To apply a set of commands to all the elements of a list, you can use for loops. The general structure is as follows:

for <iterable> in <list>
do
    <statement1>
    <statement2>
    ...
done

Let’s create the script names.sh:

#!/bin/bash

for name in $@
do
    echo $name
done

Now let’s run it with a list of arguments:

bash names.sh Patrick Paul Marie Alex
Patrick
Paul
Marie
Alex

Your turn:

Compare the outputs of the following 2 scripts:

  • script1.sh:
#!/bin/bash

echo $@
  • script2.sh:
#!/bin/bash

for i in $@
do
    echo $i
done

How do you explain the difference between running:

bash script1.sh arg1 arg2 arg3

and running:

bash script2.sh arg1 arg2 arg3

Let’s put it all together to automate some task

This is a rather silly example, but bear with me and let’s imagine that it actually makes sense (of course, you don’t write that many thesis chapters so you would probably never automate these tasks…)

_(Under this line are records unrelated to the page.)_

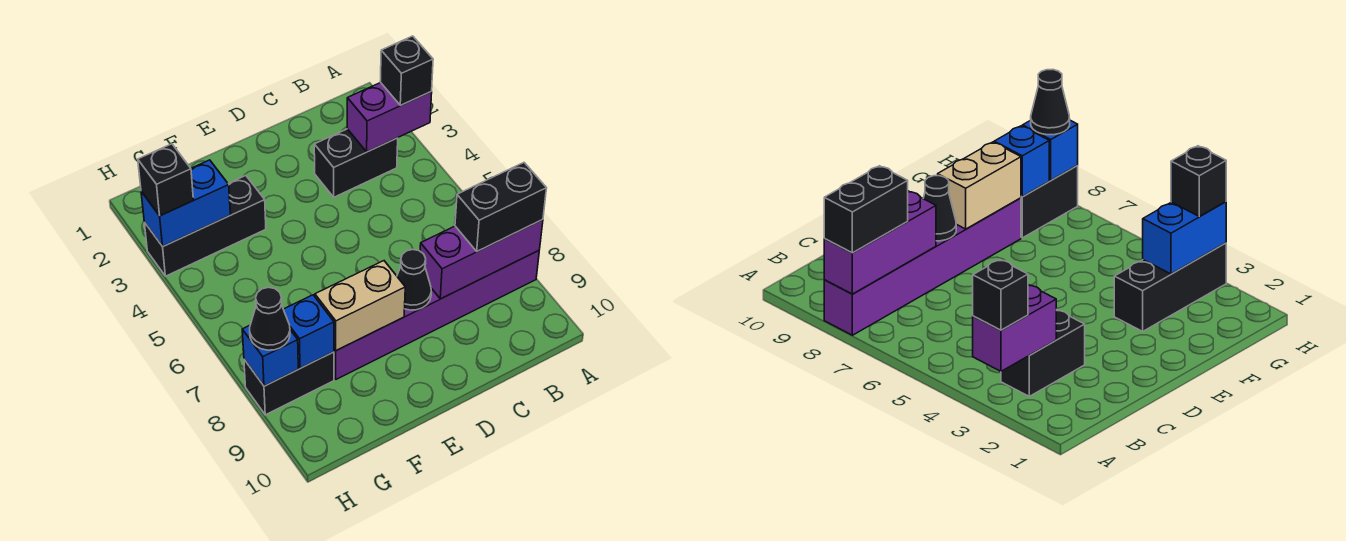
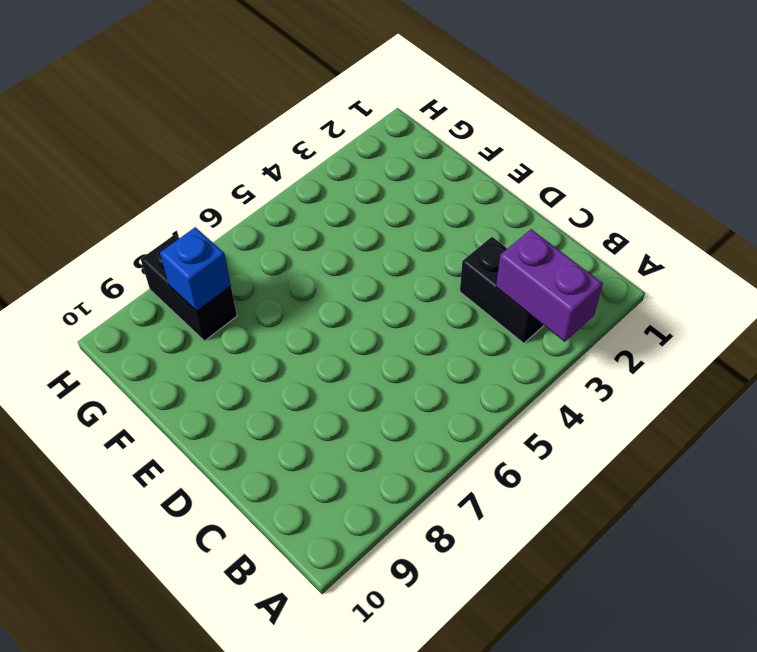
none -> purple brick A8:F8 level 1
none -> black brick F3:H3 level 1
none -> purple brick A8:C8 level 2

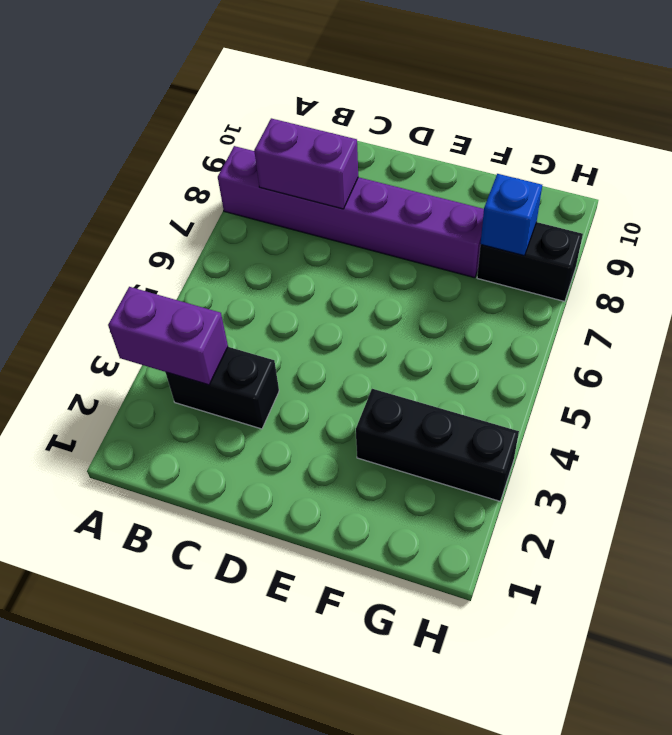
purple brick B8:C8 level 2 -> purple brick A8:C8 level 2
none -> black cone D8 level 2
none -> tan brick E8:F8 level 2
none -> blue brick G3:H3 level 2

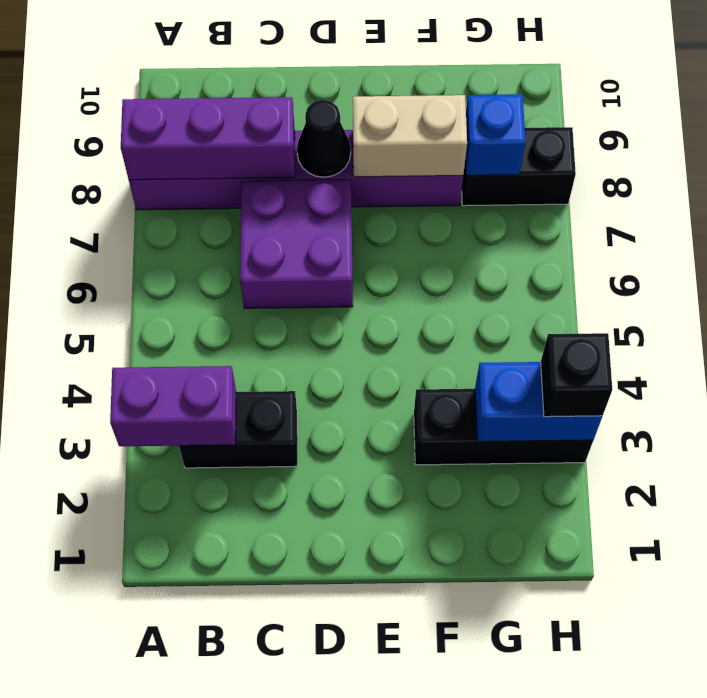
purple brick C6:D7 level 1 -> none
none -> blue brick H8 level 2
none -> black brick A3 level 3
none -> black brick A8:B8 level 3

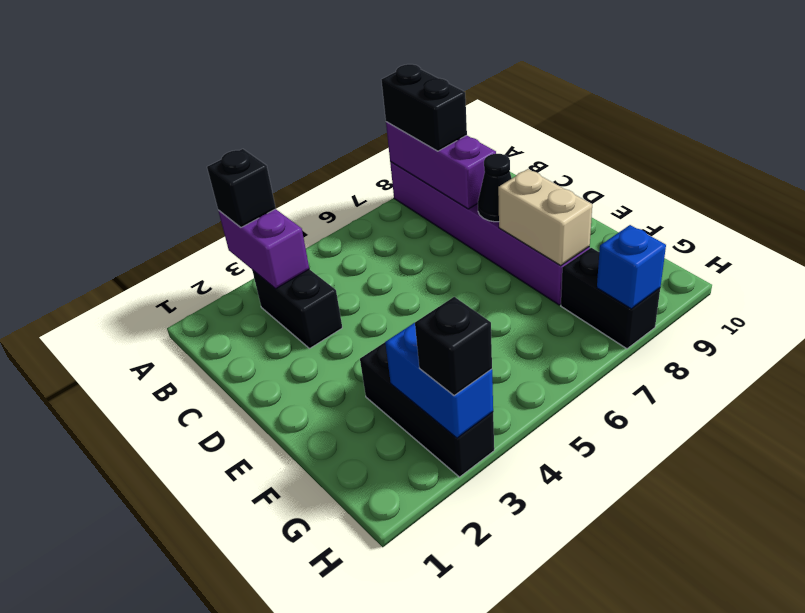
none -> blue brick G8 level 2
none -> black cone H8 level 3

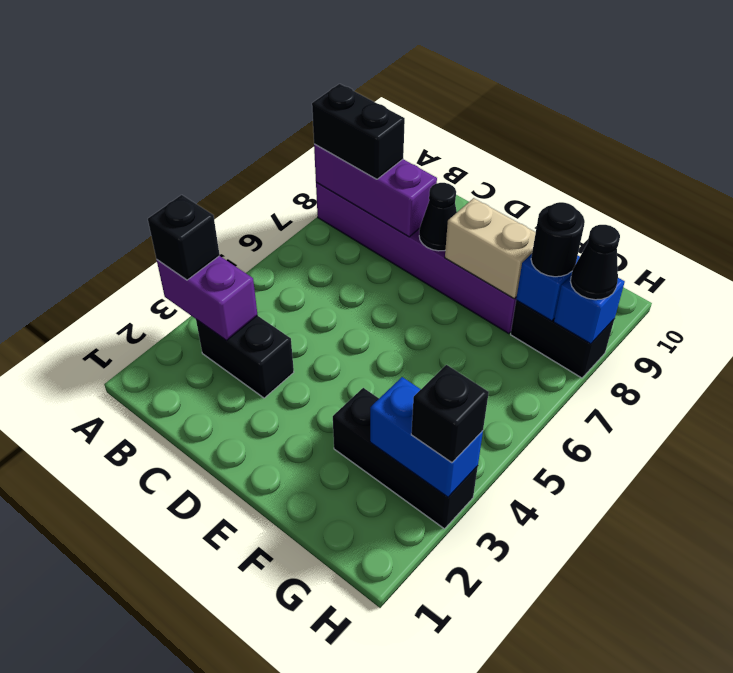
black round brick G8 level 3 -> none

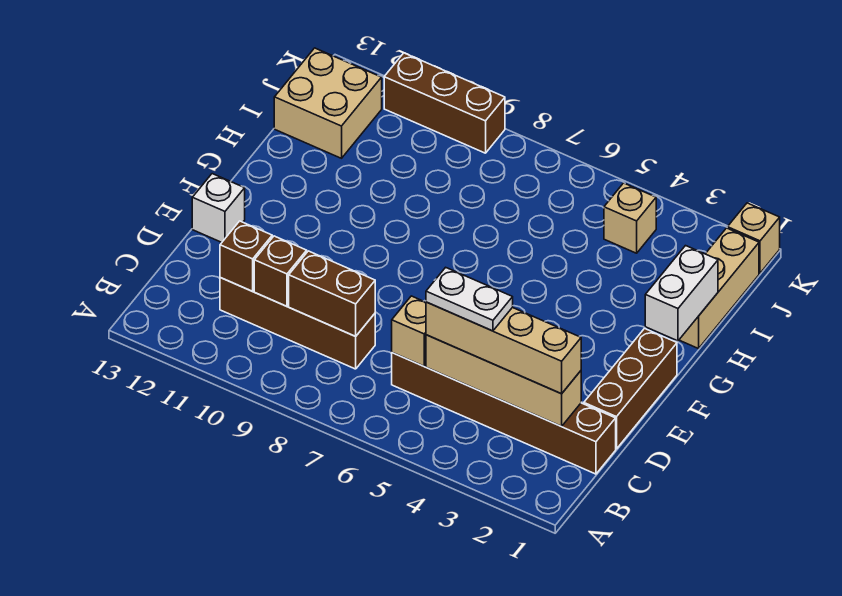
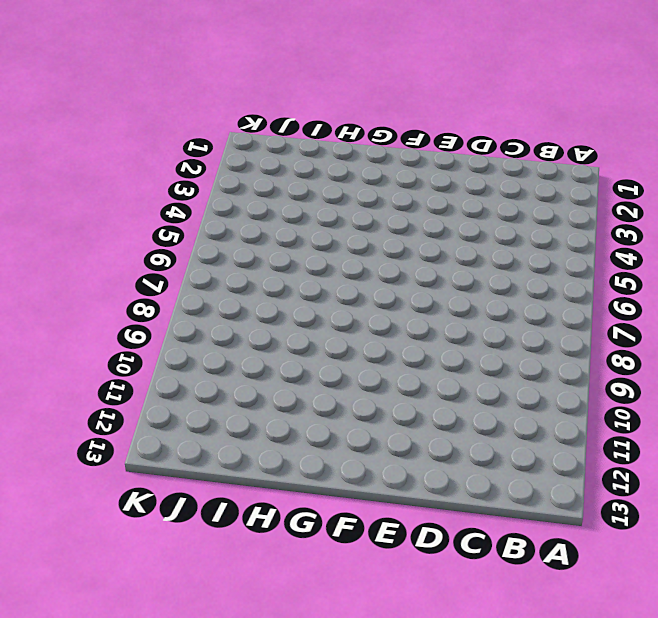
none -> brown brick C1:C6 level 1
none -> brown brick C8:C11 level 1
none -> brown brick D1:F1 level 1

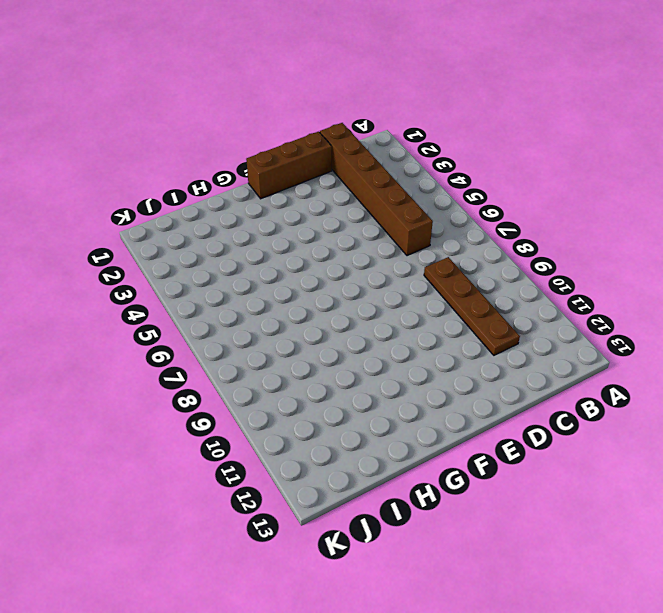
brown plate C8:C11 level 1 -> brown brick C8:C11 level 1
none -> white brick E13 level 1
none -> tan brick H1:J1 level 1
none -> tan brick I12:J13 level 1

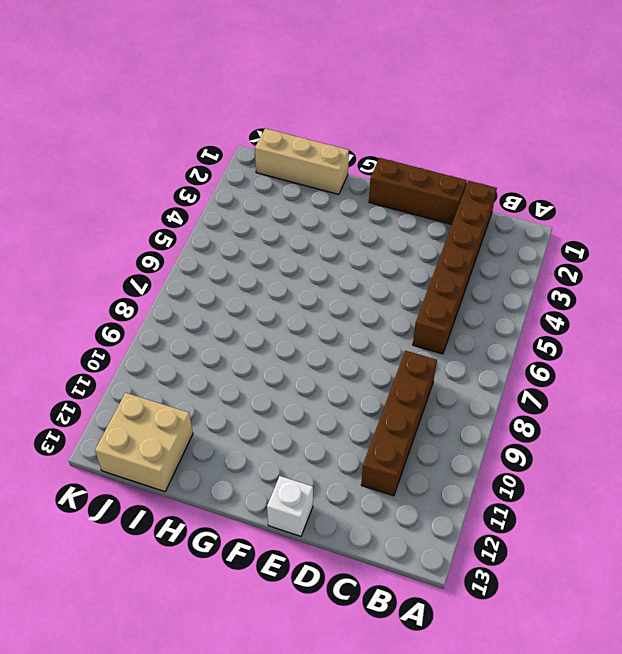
none -> tan brick J4 level 1
none -> tan brick K1 level 1
none -> brown brick K9:K11 level 1

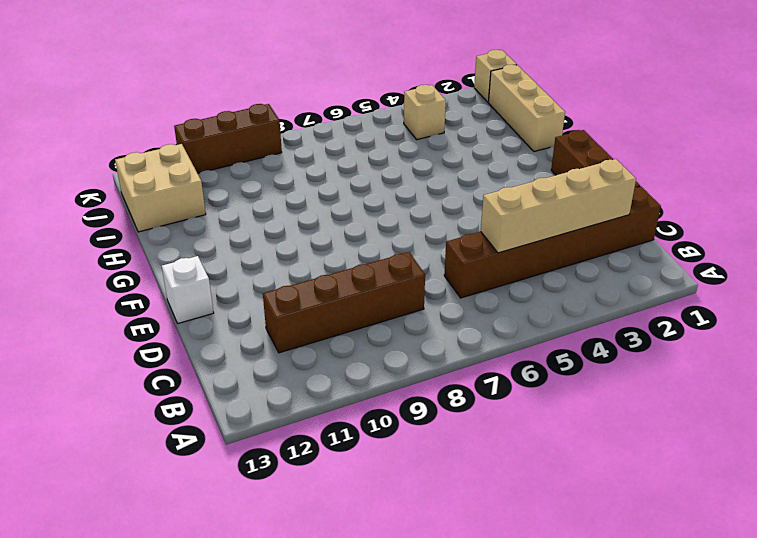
none -> tan brick C6 level 2
none -> brown brick C8:C9 level 2
none -> brown brick C10 level 2

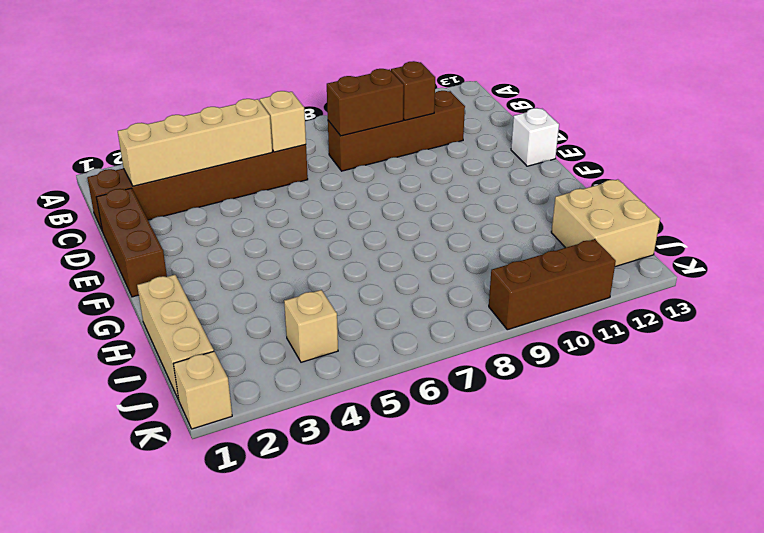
none -> brown brick C11 level 2
none -> white brick G1:H1 level 2
none -> tan brick C2:C5 level 3

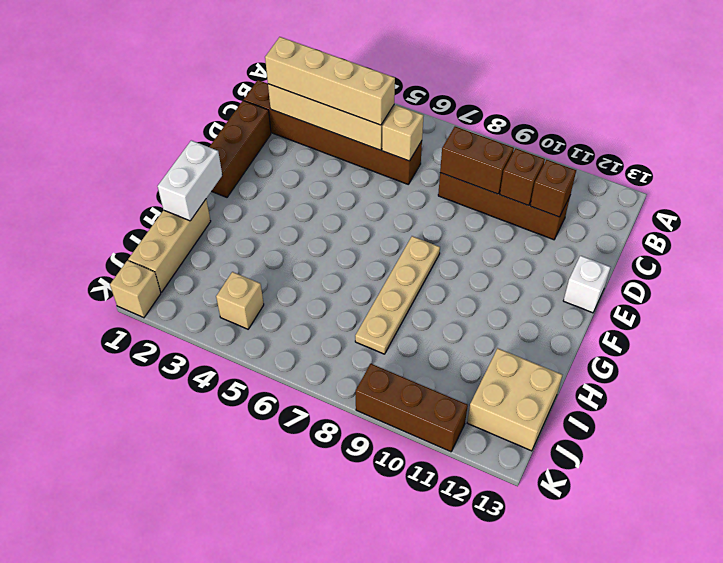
tan plate F8:I8 level 1 -> none
none -> white plate C4:C5 level 4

So… let’s imagine that each time you write a thesis chapter, you do the same things:

  • you create a directory with the name of the chapter,
  • you create a number of subdirectories (for your source code, your manuscript, your data, and your results),
  • you create a Python script in the source code directory,
  • you create a markdown document in your manuscript directory,
  • you put the whole thing under version control with Git,
  • you create a .gitignore file in which you put the data subdirectory.

Your turn:

Write a script that would do all this, then test the script.

Give it a try on your own before looking at the solution below…

Here is what the script looks like (let’s call it chapter.sh):

#!/bin/bash

mkdir $1
cd $1
mkdir src data results ms
touch src/$1.py ms/$1.md
git init
echo data/ > .gitignore

You then run the script:

bash chapter.sh chapter1

You can verify that all the files and directories got created with:

tree chapter1
chapter1/
├── data
├── ms
│   └── chapter1.md
├── results
└── src
    └── chapter1.py

and:

ls -aF chapter1
./  ../  data/  .git/  .gitignore  ms/  results/  src/

You can also verify the content of your .gitignore file with:

cat chapter1/.gitignore
data/

Resources

One very useful (although very dense) resource is the Bash manual.

You can also get information on Bash from within Bash with:

info bash

and:

man bash

There are also countless resources online and don’t forget to Google anything you don’t know how to do: you will almost certainly find the answer on StackOverflow or some Stack Exchange site.